As Americans rang in the New Year Wednesday with champagne (or some other variety of effervescent wine) and fireworks, several drugmakers did so in a way far more likely to reverberate nationally than “Auld Lang Syne”: raising drug prices.
Citing drug companies and data analysis by the research firm 3 Axis Advisors, Reuters reported Tuesday and Wednesday that drugmakers like Pfizer, GlaxoSmithKline, Sanofi, Bristol-Myers Squibb and Gilead Sciences would increase U.S. list prices on more than 250 drugs this year.
The median price increase will be 5%, and nearly all the increases will be less than 10%, the news service reported. For example, Bristol-Myers Squibb increased the prices of the cancer drugs Opdivo (nivolumab) and Yervoy (ipilimumab) by 1.5%, while the blood-thinning drug Eliquis (apixaban) saw a 6% increase. Revlimid (lenalidomide), used to treat blood cancers and acquired through BMS’ $74 billion purchase of Celgene last year, also saw a 6% increase.
The price increase for Eliquis came as the Food and Drug Administration announced Dec. 23 that it had approved the first generic versions of the drug, giving the go-ahead to applications from generic drugmakers Mylan and Micro Labs.
List price – also known as wholesale acquisition cost – means the full price of a drug, which can range from tens of thousands to millions of dollars, as opposed to the out-of-pocket costs paid by patients. Payers in the U.S. contract with pharmacy benefit managers to negotiate discounts and rebates, meaning they ultimately pay less than the actual list price, though the amount they pay is kept confidential.
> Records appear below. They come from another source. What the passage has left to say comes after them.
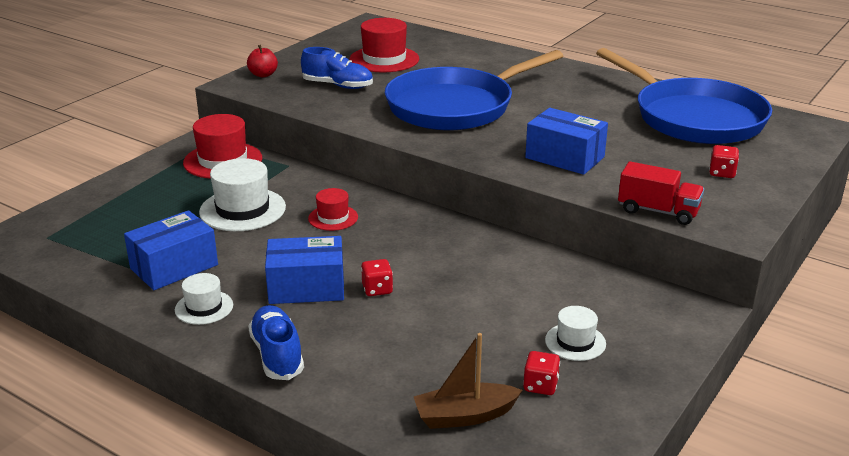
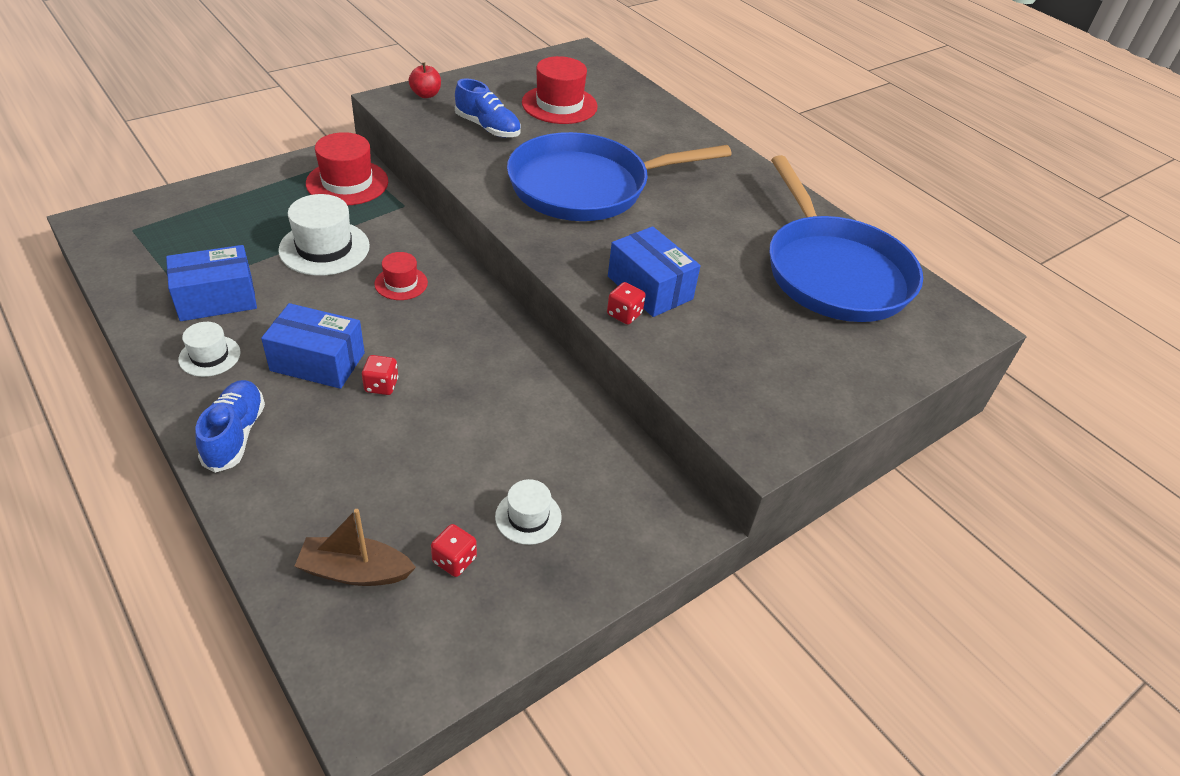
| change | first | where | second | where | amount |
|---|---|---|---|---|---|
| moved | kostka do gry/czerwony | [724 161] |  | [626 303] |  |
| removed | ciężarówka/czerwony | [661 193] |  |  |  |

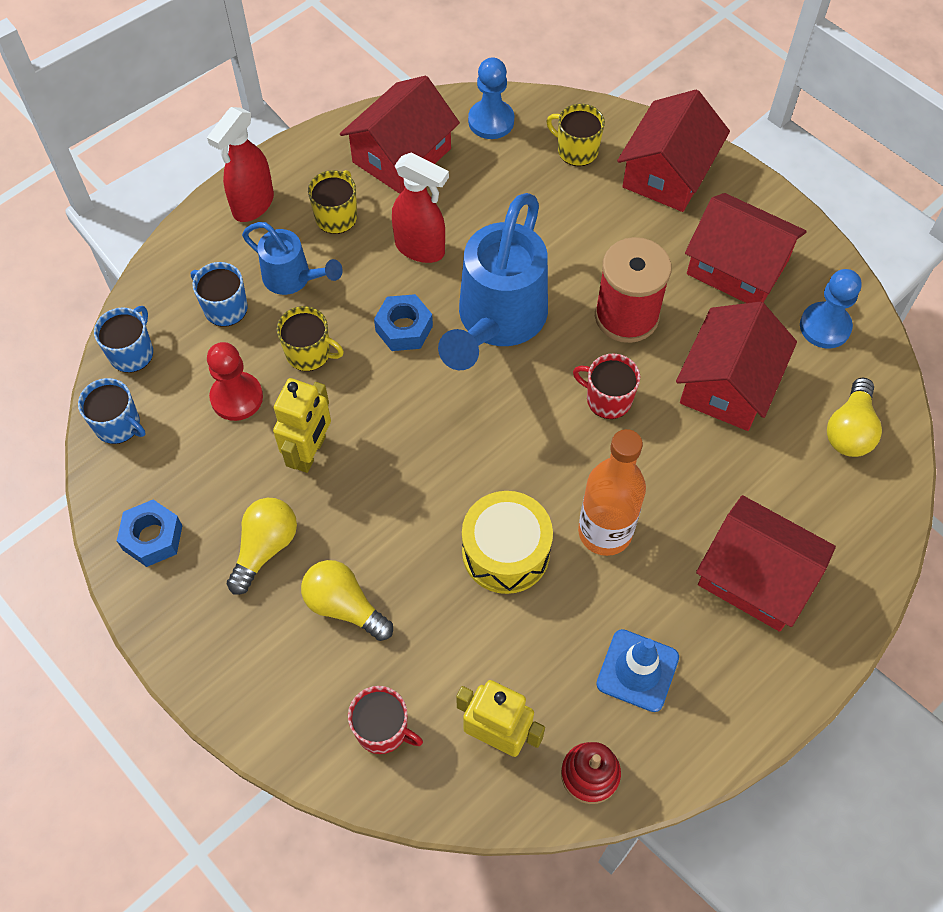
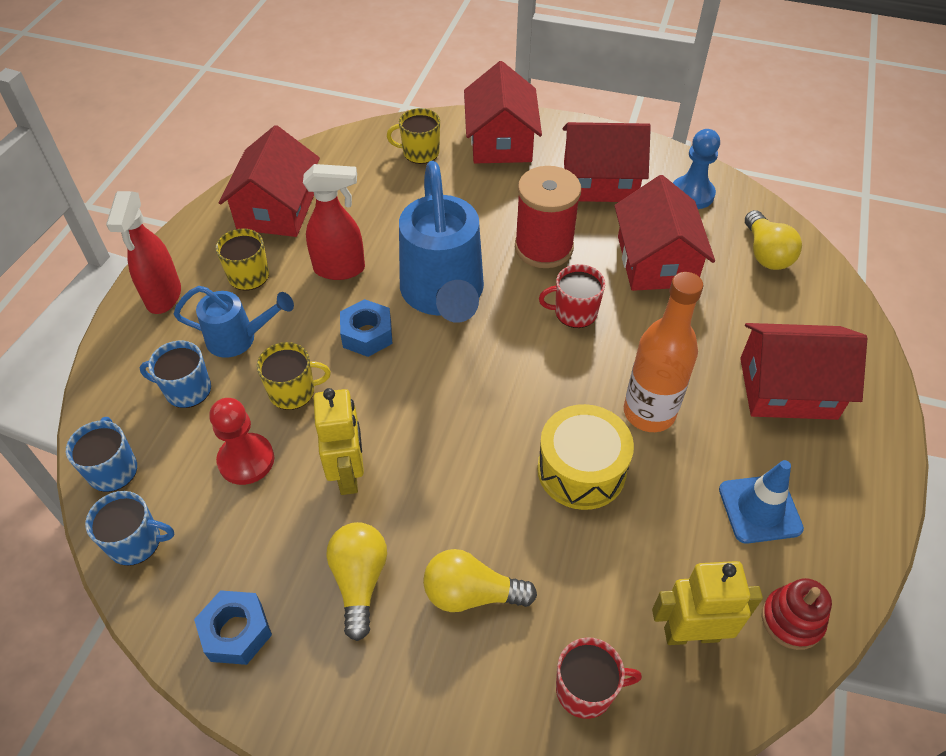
| change | first | where | second | where | amount |
|---|---|---|---|---|---|
| removed | pionek/niebieski | [491 98] |  |  |  |

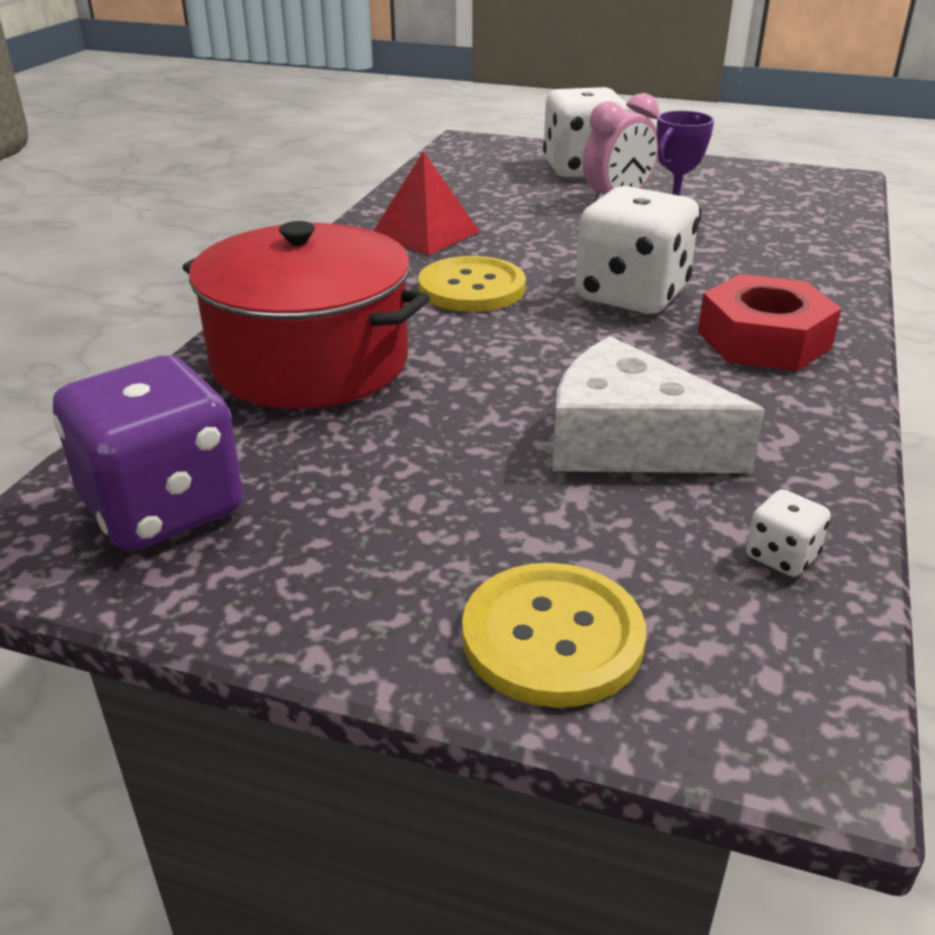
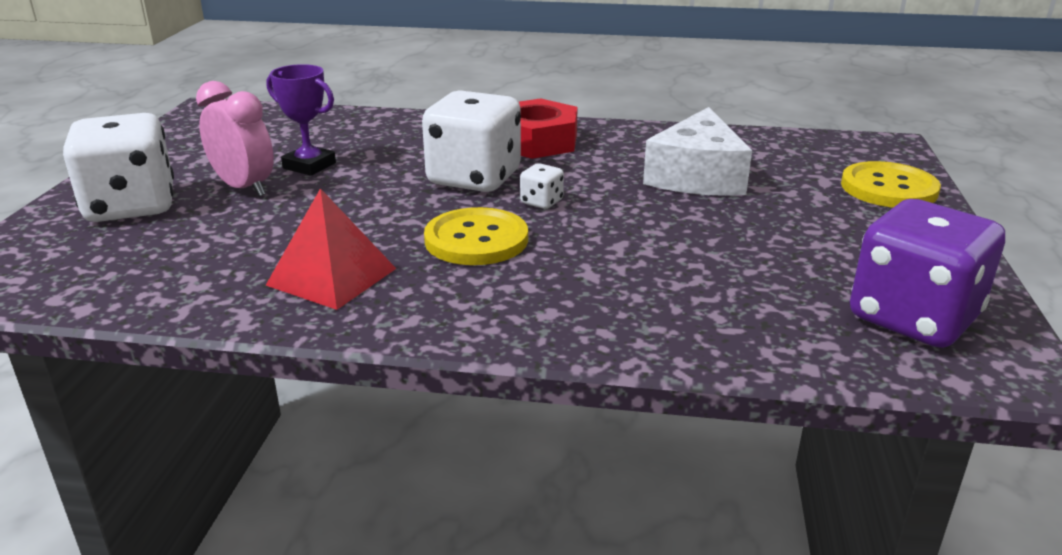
| change | first | where | second | where | amount |
|---|---|---|---|---|---|
| removed | garnek/czerwony | [306 315] |  |  |  |
| moved | kostka do gry/biały | [788 533] |  | [542 186] |  |

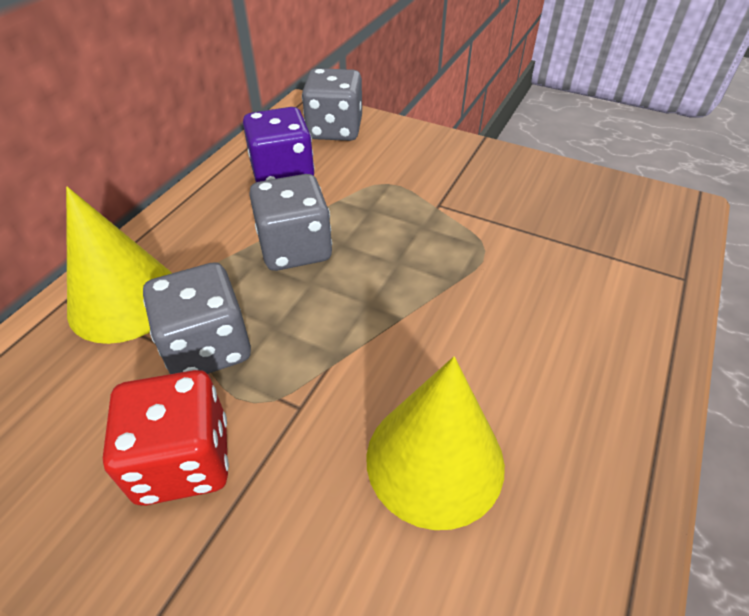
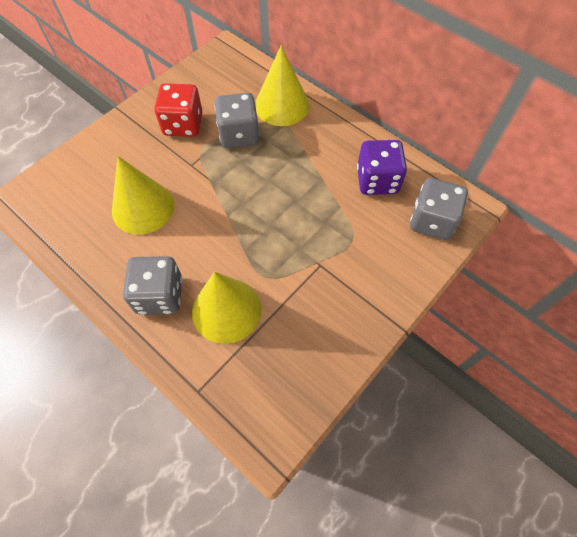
| change | first | where | second | where | amount |
|---|---|---|---|---|---|
| moved | kostka do gry/szary | [290 222] |  | [152 285] |  |
| added |  |  | stożek/żółty | [227 308] |  |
In a note to investors Thursday, Cowen analyst Phil Nadeau wrote that while Biogen’s increases on list prices for its multiple sclerosis drugs were consistent with its history of raising prices in the first quarter of each fiscal year, those increases have decelerated. Year-over-year increases on prices for Tecfidera (dimethyl fumarate), Avonex (interferon beta-1a) and Plegridy (peginterferon beta-1a) went from 10% in 2017 to 6% for Tecfidera in 2019 and 2020 and 2% – a figure consistent with the inflation rate – for Avonex and Plegridy.
Because Biogen and also Gilead Sciences’ price increases were below 10%, they are unlikely to draw significant scrutiny, Nadeau wrote.
Nevertheless, the various companies’ list price increases come at a politically sensitive time, as high drug prices will be a hot topic in this year’s presidential election. And while list prices and out-of-pocket costs are not the same thing, the latter have become intolerably high for many patients, particularly those with high-deductible health plans and a growing number of Medicare beneficiaries.
A study of 2,980 Type 2 diabetes patients conducted by researchers at DD and published in November in the Journal of the American Medical Association found that a higher proportion of patients with high-deductible plans did not refill their prescriptions for branded medications.
And according to a report in June by the Kaiser Family Foundation, more than 1 million Medicare Part D enrollees had annual out-of-pocket spending greater than $3,200 in 2017, exceeding the out-of-pocket threshold and more than six times the average for enrollees not receiving low-income subsidies. The number of patients facing such high costs was more than twice the figure in 2007.